NABH4 geometry

This forum made possible through the generous support of SDN members, donors, and sponsors. Thank you.

SaintJude

Full Member
10+ Year Member
Joined
Jan 4, 2012
Messages
1,479
Reaction score
5
lewis-borohydride.gif


It's electron geometry: trigonal bipyramidal

Molecular geometry is: seesaw

👍 ?
 
Sorry, it really is just as tetrahedral as it looks in the picture.

BH3 is neutral. To add a hydrogen, you need two electrons to form a bond. Hydrogen natively has one. The other electron completes the bond and puts the negative charge on the molecule.
 
Wait, are we talking about NaBH4 or just BH4, or is there no difference due to it being ionic (it is, right?).

BH4- looks tetrahedral to me.
 
The answer is definitely tetrahedral, for both electron group and molecular geometries. Were there a lone pair on the boron, the formal charge would be 3-, whereas a formal charge of 1- indicates one extra valence electron, and this is from the one electron in the fourth B-H bond which contributes to boron's valence (while the other contributes to the hydrogen's valence.)

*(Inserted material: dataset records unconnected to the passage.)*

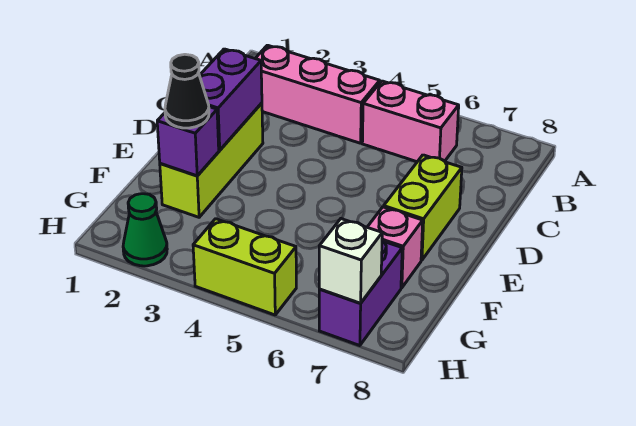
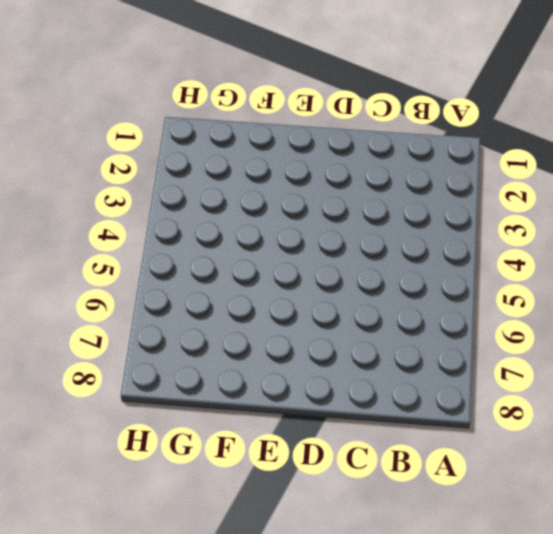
none -> pink brick B2:B4 level 1
none -> pink brick B5:B6 level 1
none -> lime brick D2:F2 level 1

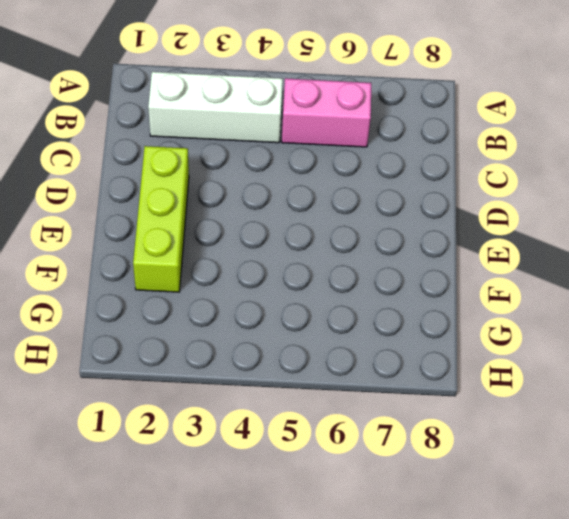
white brick B2:B4 level 1 -> pink brick B2:B4 level 1
none -> lime brick D7:E7 level 1
none -> pink brick F7 level 1
none -> purple brick G7:H7 level 1

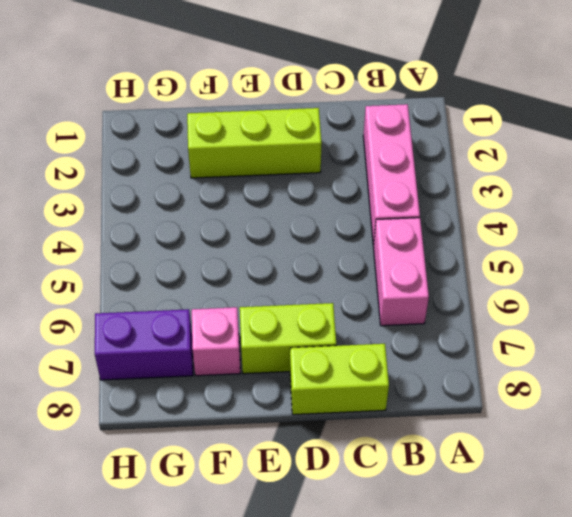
lime brick C8:D8 level 1 -> lime brick H4:H5 level 1
none -> green cone H2 level 1
none -> purple brick D2:E2 level 2
none -> purple brick F2 level 2

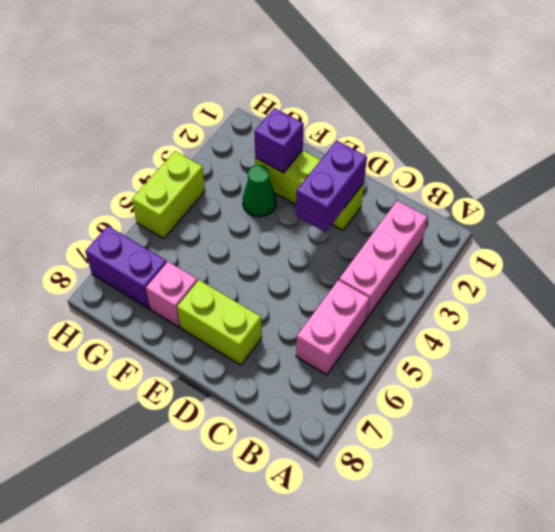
purple brick D2:D3 level 2 -> purple brick D2:E2 level 2
green cone F3 level 1 -> green cone H2 level 1
none -> white brick H7 level 2
none -> black cone F2 level 3

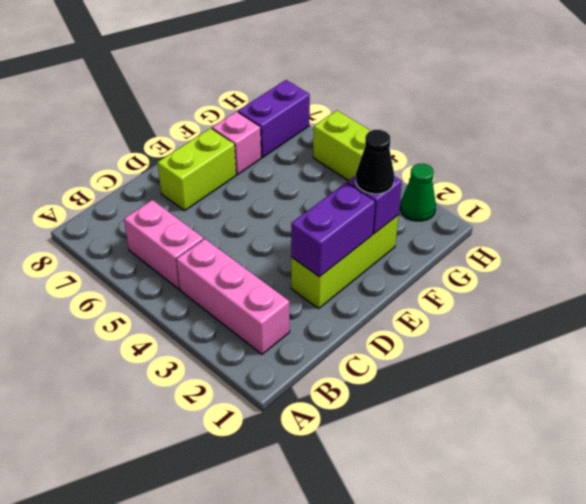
none -> white brick H7 level 2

Looking at the structure of a single formula unit of NaBH4 is more difficult; Lewis structures do not represent ionic bonds (like that between Na+ and BH4- using bond lines, and as a compound NaBH4 has several crystalline polymorphs. The question is definitely referring to the structure of the tetrahydroborate ion itself (BH4-).
 
Yea, I don't think we can define a shape for NaBH4 since the VSEPR shapes apply only to covalent bonds.